Conflict-of-interest Time?

Time Warner Inc. chairman Gerald Levin and vice chairman Ted Turner have frequently criticized News Corp. chairman Rupert Murdoch’s editorial interference in his publications, but the forthcoming issue of Vanity Fair suggests Time Warner may be guilty of the same.

The magazine reported that Time Warner CFO Rich Bressler last summer asked American Lawyer topper Steve Brill to kill a story about Federal Trade Commission director William Baer planned for one of Brill’s legal newsletters. Baer at the time was reviewing Time Warner’s acquisition of Turner Broadcasting Systems Inc.

At the time, the legal magazines were 70% owned by Time Warner, although Brill was in charge of their day-to-day management. Last February, Brill sold his 20% stake in the magazines to Time Warner, which is now trying to sell the group.

Bressler last summer told Brill he was making the phone call “at our leader’s behest,” according to Vanity Fair, which has a copy of a memo Brill wrote about the call that was produced by News Corp. in litigation it is taking against Time Warner.

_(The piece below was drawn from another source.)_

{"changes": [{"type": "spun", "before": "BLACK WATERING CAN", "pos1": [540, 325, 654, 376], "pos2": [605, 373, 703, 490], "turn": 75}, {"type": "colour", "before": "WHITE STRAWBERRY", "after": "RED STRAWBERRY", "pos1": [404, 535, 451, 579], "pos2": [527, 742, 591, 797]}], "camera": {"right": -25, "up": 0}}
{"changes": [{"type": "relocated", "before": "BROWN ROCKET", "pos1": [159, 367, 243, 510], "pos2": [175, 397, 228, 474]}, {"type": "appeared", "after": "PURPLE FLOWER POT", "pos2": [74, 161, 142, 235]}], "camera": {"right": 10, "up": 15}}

The memo reportedly quoted Bressler saying Levin was worried that the story on Baer “could endanger” the merger because “we are working hard on Baer, and anything that gets him nervous or makes him think we don’t appreciate him could hurt us.”

Brill took no action about the Baer story, he said in the memo. Brill did not deny the existence of the memos to Vanity Fair, but couldn’t be reached for comment by Daily Variety Tuesday.A spokesman for Time Warner said “we dispute Brill’s rendering of events,” but would not comment in detail on the allegations.

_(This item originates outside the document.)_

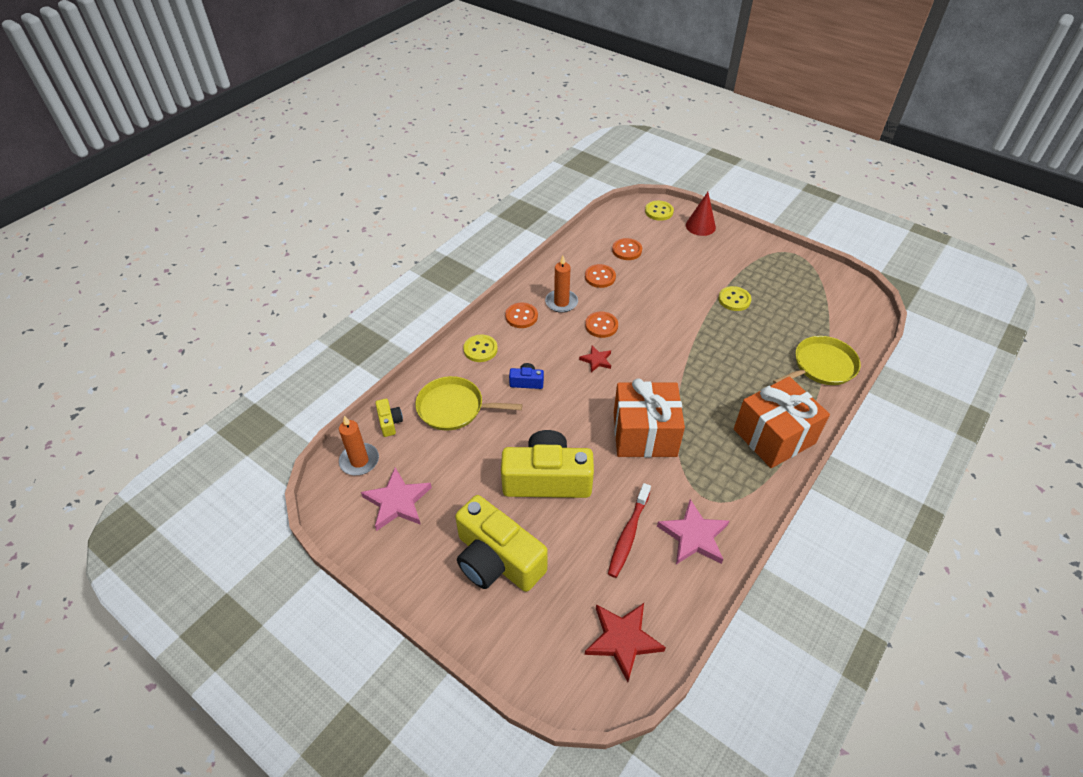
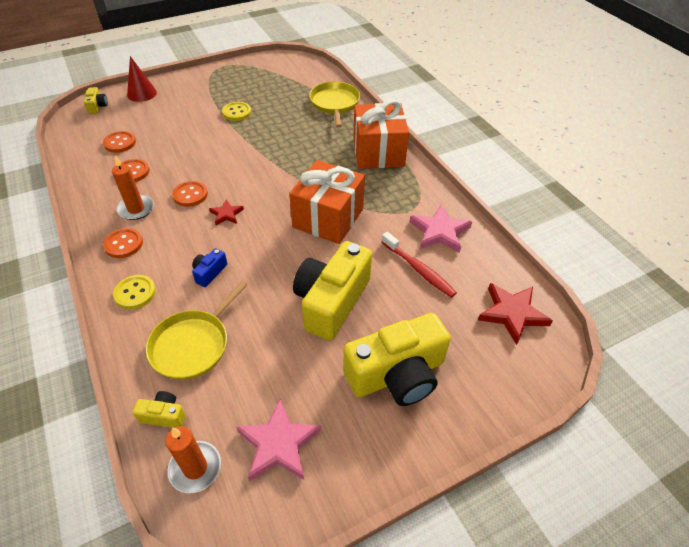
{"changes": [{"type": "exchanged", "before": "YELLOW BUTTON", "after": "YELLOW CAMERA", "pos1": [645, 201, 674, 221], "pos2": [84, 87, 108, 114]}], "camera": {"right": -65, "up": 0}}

In a second memo from Brill to Levin in July, Brill complained that “this kind of attempted interference has occurred twice before.” An exec in TW’s law department asked Court TV, one-third owned by TW, to not cover a legal case involving Warner Music Group, while Time Warner counsel Peter Haje asked Brill to kill a story in American Lawyer magazine which might have criticized Time magazine’s reporting, Vanity Fair said.